Blacksmiths are not only some of the most skilled craft workers, but are often truly passionate about their trade. Their exceptional abilities to create practical and decorative metal items make their skills highly valued. What’s more, due to a shortage of qualified blacksmiths, they are in great demand which presents a host of business opportunities….

Blacksmiths are not only some of the most skilled craft workers, but are often truly passionate about their trade. Their exceptional abilities to create practical and decorative metal items make their skills highly valued. What’s more, due to a shortage of qualified blacksmiths, they are in great demand which presents a host of business opportunities.

Self-employment is an opportunity to reap the benefits of being a skilled blacksmith. You’ll have the freedom to choose your working hours and your clients, plus self-employed blacksmiths are able to decide what work they do and the services they offer. This guide will take you through everything you’ll need to know, from acquiring equipment to creating a business plan, so you can get your blacksmith business up and running.


What qualifications do I need to be a self-employed blacksmith?

The typical route to become a qualified blacksmith is through an apprenticeship or college course. These equip you with an invaluable understanding of the field and the credentials to impress clients. The most common are:

  • Intermediate Apprenticeship in Welding
  • Advanced Apprenticeship in Blacksmithing
  • Level 2 Diploma in Blacksmithing and Metalworking
  • Level 3 Diploma in Fabrication and Welding

For experienced blacksmiths without qualifications, or tradespeople in a similar profession, there are still plenty of opportunities to develop your credentials. These national bodies offer formal recognition of your blacksmithing proficiency, providing short training courses and certifications:

  • British Artist Blacksmiths Association
  • The Worshipful Company of Blacksmiths
  • British Farriers and Blacksmiths Association
  • The Blacksmiths’ Guild
  • The National Heritage Ironwork Group

To gain accredited membership from these institutions, you’ll need to undertake assessments measured against industry standards. These will help to establish a trusted reputation for your business.


What skills does a self-employed blacksmith need?

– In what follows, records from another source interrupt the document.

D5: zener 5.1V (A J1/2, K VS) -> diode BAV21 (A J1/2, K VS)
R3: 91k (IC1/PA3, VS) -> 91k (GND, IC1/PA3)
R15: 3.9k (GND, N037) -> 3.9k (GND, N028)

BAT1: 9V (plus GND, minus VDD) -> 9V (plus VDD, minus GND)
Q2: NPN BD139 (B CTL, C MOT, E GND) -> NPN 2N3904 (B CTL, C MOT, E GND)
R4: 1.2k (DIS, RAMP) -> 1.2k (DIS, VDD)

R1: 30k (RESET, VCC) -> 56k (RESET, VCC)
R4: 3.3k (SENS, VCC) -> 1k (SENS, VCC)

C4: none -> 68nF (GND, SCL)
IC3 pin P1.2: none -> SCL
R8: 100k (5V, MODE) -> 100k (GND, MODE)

Working as a self-employed blacksmith presents a range of business and on-the-job challenges. Alongside formal qualifications, these qualities will help you develop a trusted service and successfully establish your business:

  • Technical thinking
  • Numerical skills
  • Hand-eye coordination
  • Practical thinking
  • Attention to detail
  • Problem solving skills
  • Dexterity
  • Management skills
  • Interpersonal skills


What tools does a blacksmith use?

To complement your blacksmithing skills and expertise, you’ll need a set of tools which help you complete every job to a high standard. Here’s the essential equipment every self-employed blacksmith needs:

  • Forge
  • Hammers
  • Chisels
  • Sets
  • Hardy
  • Anvils
  • Tongs
  • Visels
  • Hand mandrel
  • Bolster plates

There is also a variety of modern equipment that can be used to complete a range of different projects. Specialist equipment will often be expensive, so purchasing second-hand or hiring can be more affordable options for when you’re starting out.

Starting your own business means you’ll need your own smithy (workplace). From renting a local workshop to setting up shop in your garage, there will be plenty of options – you’ll have to decide what’s best for you. Wherever you choose doesn’t have to be your permanent residence, so starting small and then upsizing can often be the best approach.


How much does a self-employed blacksmith earn?

Blacksmith salaries vary depending on experience:

  • Newly qualified blacksmiths earn around £18,000.
  • The average salary for an experienced blacksmith is £26,000.
  • Highly experienced blacksmiths earn upwards of £30,000.

As a self-employed blacksmith, your salary will depend on a range of business factors, including your area, reputation and the services you offer. The following sections will

take you through how to start a blacksmith business and maximise your earnings.


Registering your blacksmith business

To formally establish your business, you’ll need to register it and apply for any necessary local authority licensing. You will also have to decide whether your business operates as a sole trader or limited company. The structures have numerous differences, so you should consider these and choose what suits your needs best. Read our guide here to help you make a decision.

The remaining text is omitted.